New Delhi, Apr 17 (PTI) Can an appeal against acquittal be treated as a pending criminal case and whether its non-disclosure while filing election nomination would amount to corrupt practice leading to the disqualification of an elected candidate? The Supreme Court has agreed to examine the legal question.
The matter has been brought before the top court by BJP leader Nimaichand Luwang who has challenged the election of Congress candidate Thounaojam Shyamkumar from the Andro constituency in the 2017 Manipur assembly election.
Luwang has challenged the decision of the Manipur High Court which held that appeal against acquittal shall not be treated as a pending criminal case and the same need not be disclosed by a candidate while filing nomination papers.
He referred to the top court's 2002 verdict wherein it has been held that the candidates have to declare in nomination papers about their conviction/acquittal/ discharge in any criminal offence in the past, if any, and whether they have been punished with imprisonment or fine.
A Supreme Court bench of Justices R F Nariman and Hrishikesh Roy agreed to hear the appeal filed by Luwang and issued notice to Shyamkumar and other contesting candidates seeking their response in four weeks.
Senior advocate B K Sharma, appearing for Luwang, contended that the question of law arising in the present election appeal is whether a pending criminal appeal against acquittal of the candidate (Shyamkumar) will not be termed a pending case and whether it is not required to be disclosed by candidate in the affidavit while submitting his nomination.
He said that the non-disclosure of such criminal antecedents will amount to commission of corrupt practice of undue influence so as to set aside the election of the candidate.
'The observation of High Court that appeal against acquittal shall not be treated as a pending criminal case and the same need not be disclosed by candidate while filing nomination will have a far-reaching consequence in the entire country and the same is absolutely against the principles of right to information of voters which this court has dealt in catena of decisions,” Luwang has contended.

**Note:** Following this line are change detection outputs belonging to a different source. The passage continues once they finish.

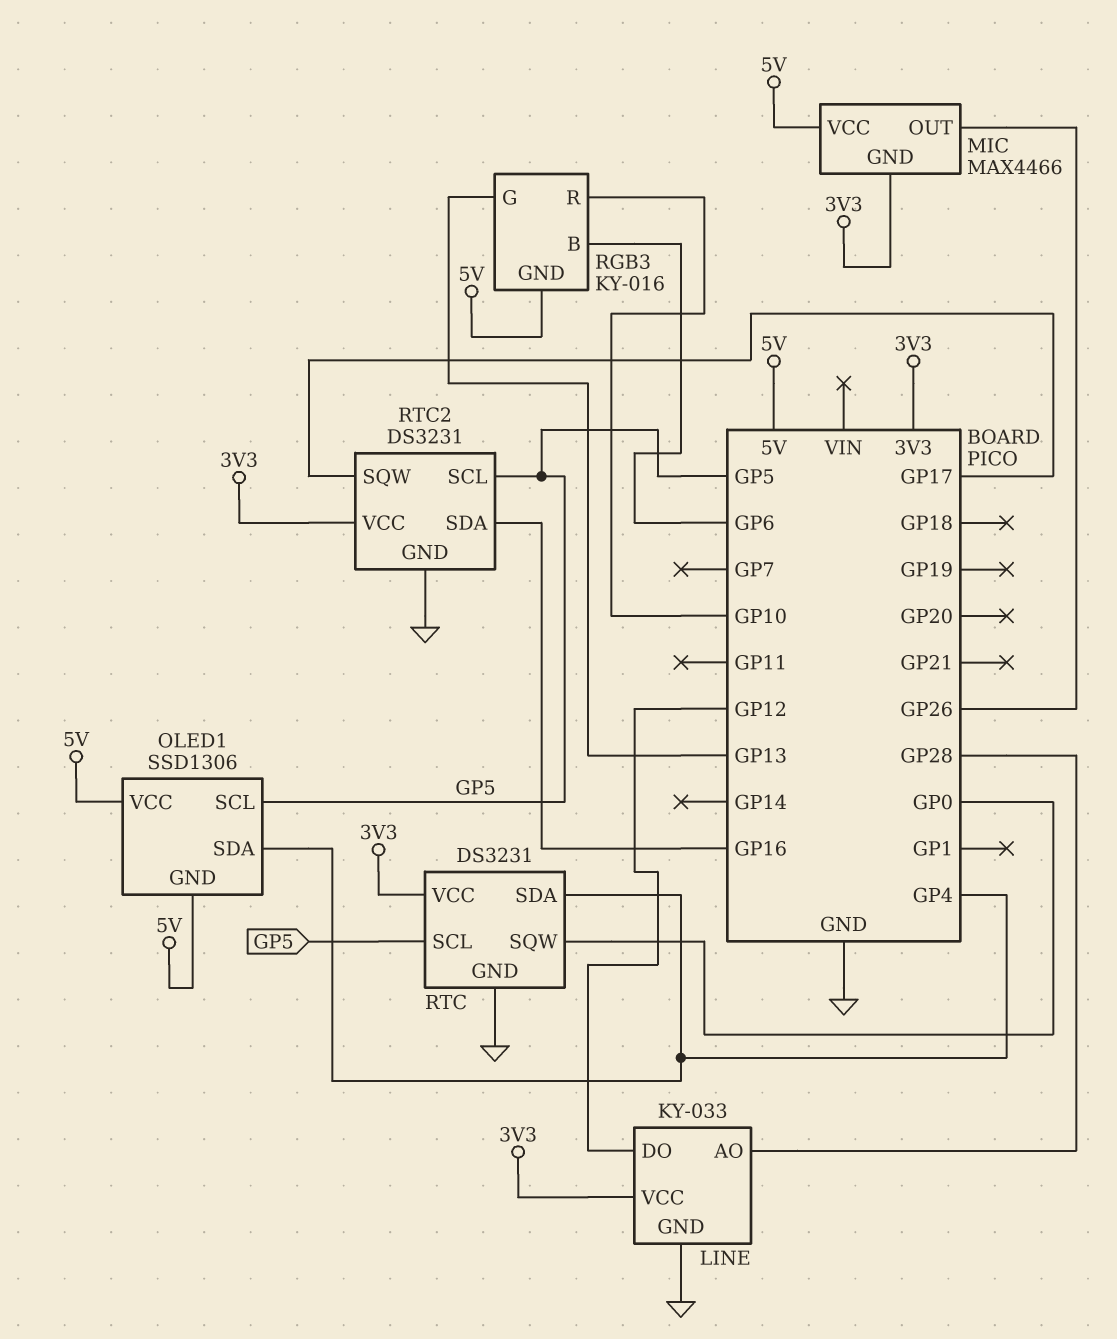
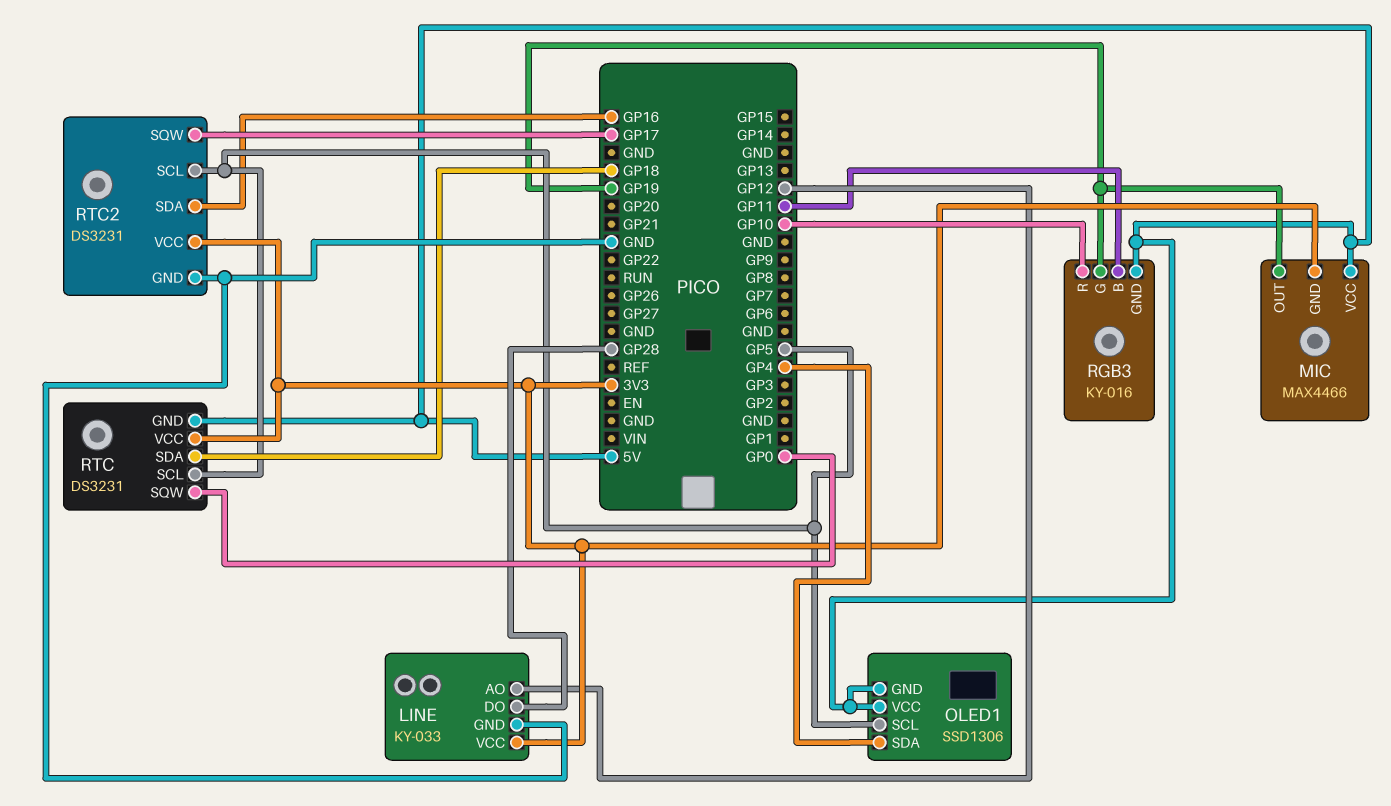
LINE pin AO: GP28 -> GP12
LINE pin DO: GP12 -> GP28
MIC pin OUT: GP26 -> GP19
RGB3 pin B: GP6 -> GP11
RGB3 pin G: GP13 -> GP19
RTC pin GND: GND -> 5V
RTC pin SDA: GP4 -> GP18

In his plea filed through advocate Kaushik Choudhury, Luwang submitted that the observation of the high court is against the principle of criminal jurisprudence too which treats an appeal against acquittal as continuation of prosecution and which is also held by a constitutional bench verdict of the top court in 1953.
He said that Shyamkumar was charged with various sections of IPC, UAPA and the Official Secrets Act but was acquitted by a Delhi court here giving him benefit of doubt.
He said that against the acquittal of Shyamkumar, a criminal appeal is pending before the Delhi High Court and is admitted for hearing.
“It is an admitted position that the respondent No.1 (Shyamkumar) while filing his nomination did not disclose the fact that the Criminal Appeal is pending against him and filed a false Form 26 affidavit,' the appeal said, adding that in the verification column of Form 26, a candidate has to specify that there is no other pending criminal cases against him.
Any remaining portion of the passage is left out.